Het protest klonk luider dan ooit tevoren: ook een groot aantal studenten reageerde op de meest recente subsidieverlaging, meer dan op de vele verlagingen daarvoor. Dat komt volgens Annick door het ideologisch aspect: “De meerderheid van de cultuursector zit aan de progressieve kant en is niet meteen N-VA-gericht. Er zit dus zeker een ideologische laag op de weerstand, maar je mag je daardoor niet te veel laten misleiden; aan beide kanten wordt er soms een spel gespeeld dat de zaak niet altijd ten goede komt. Het ligt ook vooral aan de gebrekkige communicatie van de minister. Recent nog (naar aanleiding van de tweede coronagolf) deelde hij bot, zonder empathie, mee dat de cultuursector op slot moest.”

 

"Er is altijd nood aan verhalen, maar in momenten van crisis wordt dat pas echt belangrijk.”

 

“Door de geleidelijke vermindering van de cultuursubsidies de voorbije jaren is het voor velen moeilijk om op een goede manier te werken”, valt Robby bij. “Het water staat de mensen zeker nu aan de lippen. Velen stappen daardoor over naar een andere sector. Toen de projectenpot net onder vuur lag, was het dan ook fijn om te voelen dat heel de cultuursector het onrechtvaardig vond en protesteerde. De besparing had vooral invloed op de jonge experimentele makers; dan is het heel belangrijk om het voortbestaan te verzekeren. Op korte termijn is dat verlies misschien niet voelbaar, maar over tien jaar beseffen we ineens dat we geen toneelgroepen meer hebben. Die zaadjes hebben dan geen kans gekregen om zich te ontwikkelen.”

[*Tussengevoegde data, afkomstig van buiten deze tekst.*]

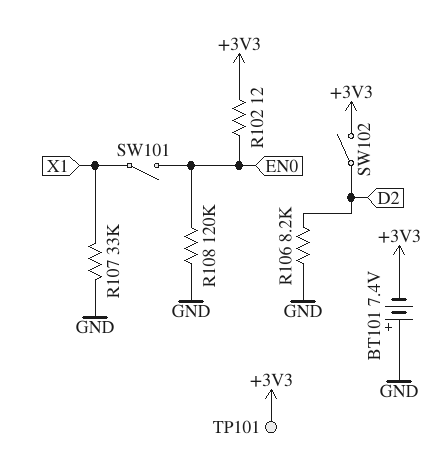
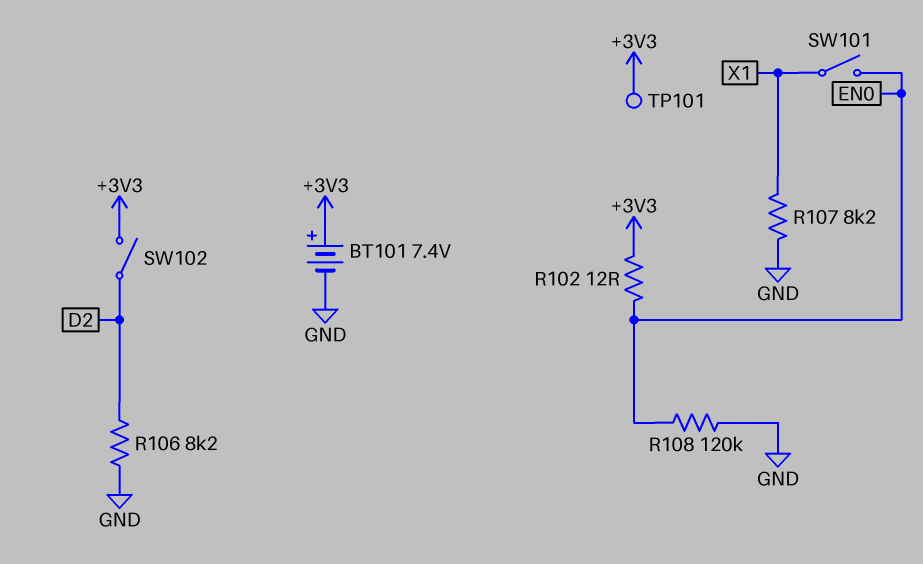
BT101: 7.4V (plus GND, minus +3V3) -> 7.4V (plus +3V3, minus GND)
R107: 33k (GND, X1) -> 8.2k (GND, X1)

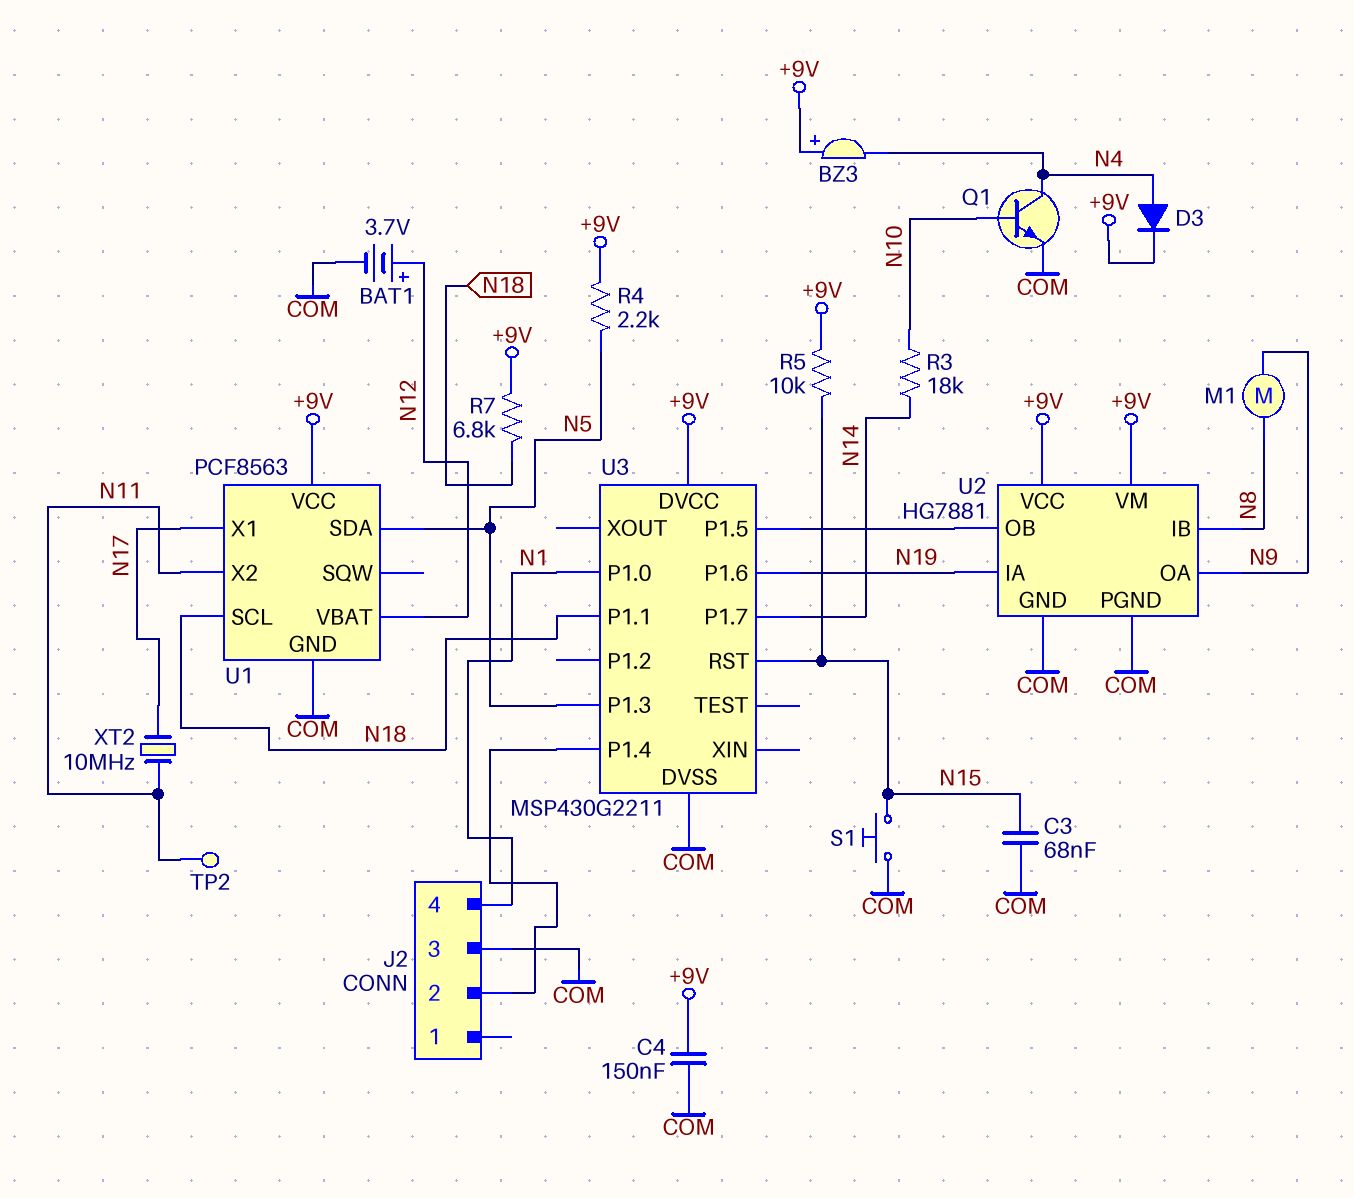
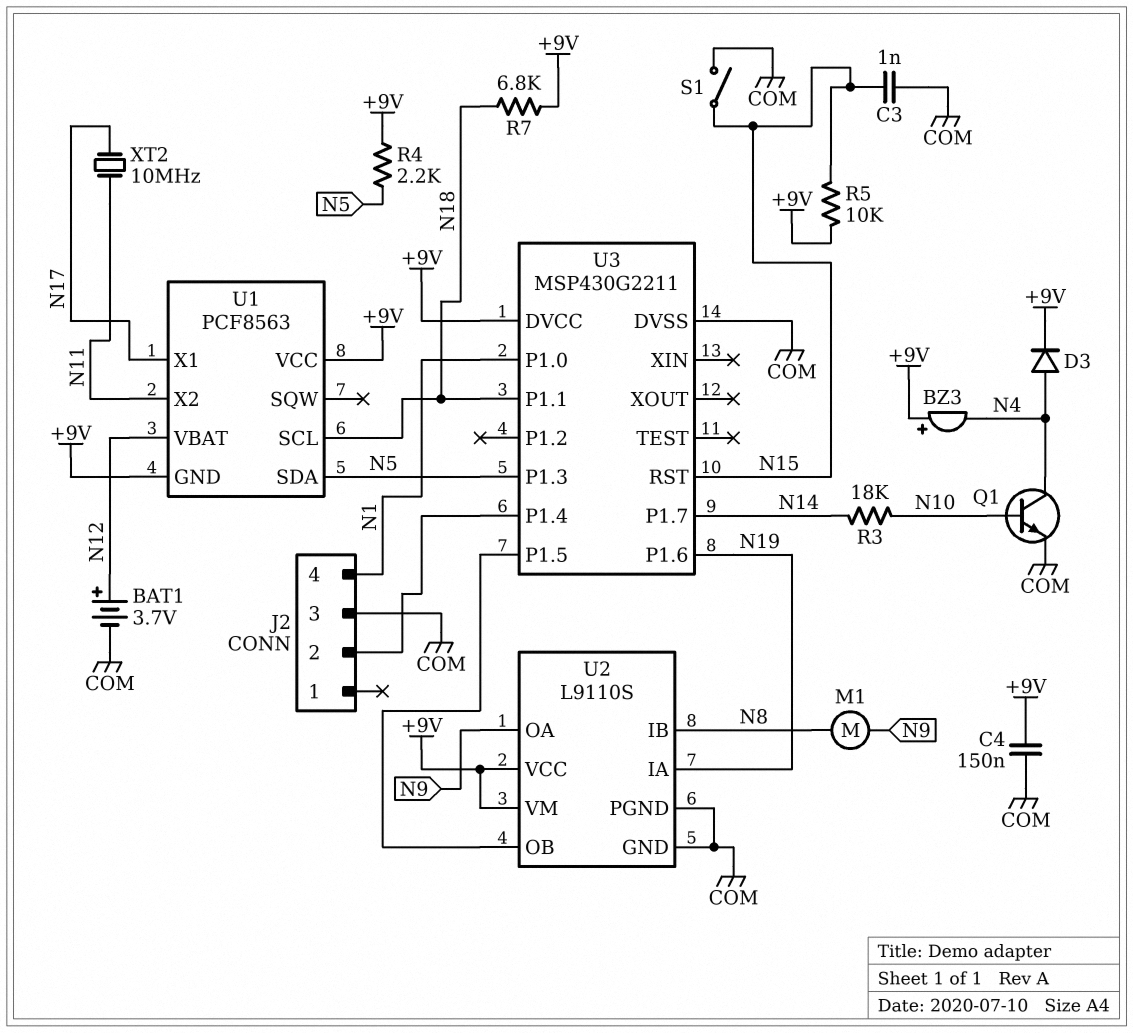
C3: 68nF (COM, N15) -> 1nF (COM, N15)
S1: button (COM, N15) -> switch (COM, N15)
TP2: test point (N11) -> none
U1 pin GND: COM -> +9V
U2: HG7881 -> L9110S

Annick herinnert ons eraan dat nu nog maar 1,2% van de Vlaamse begroting naar cultuur gaat. “De regering hanteert de logica dat iedereen een duit in het zakje doet. Maar dat moet niet per se; in Duitsland is er bijvoorbeeld meer geïnvesteerd in cultuur, want er is nu meer nood aan. Ik vind dat bewonderenswaardiger dan de logica van onze regering dat iedereen hetzelfde percentage moet inleveren.” Daarop pikt Robby in met een citaat: “Denk maar aan Churchill: toen hem tijdens de Tweede Wereldoorlog werd voorgesteld te besparen in de cultuursector, zei hij simpelweg: 'Then what are we fighting for?' Er is altijd nood aan verhalen, maar in momenten van crisis wordt dat pas echt belangrijk.”

 

en nu … is het wachten

Robby verklaart waarom kunst in al zijn vormen zoveel met ons doet: “Cultuur brengt verhalen voort, maar is ook een bindmiddel en een moment van troost. In de kunst komen alle grote levensbeschouwelijke vragen aan bod. En dat verhaal – in mijn geval is dat een tekst die we samen met andere spelers belichamen – wordt dan onsterfelijk.” Annick vat de essentie van dit gesprek samen: “Cultuur biedt je de mogelijkheid aan om met een andere, vernieuwde blik naar de werkelijkheid te kijken.”

 

“Cultuur biedt je de mogelijkheid aan om met een andere, vernieuwde blik naar de werkelijkheid te kijken.”

 

“De huidige situatie doet mij denken aan Wachten op Godot”, besluit Robby. “We wachten samen iets af waarvan we eigenlijk niet weten of het ooit zal gebeuren. Het is een goede les voor de mensheid, in nederigheid en verlies van controle.” En nu maar hopen dat Godot komt.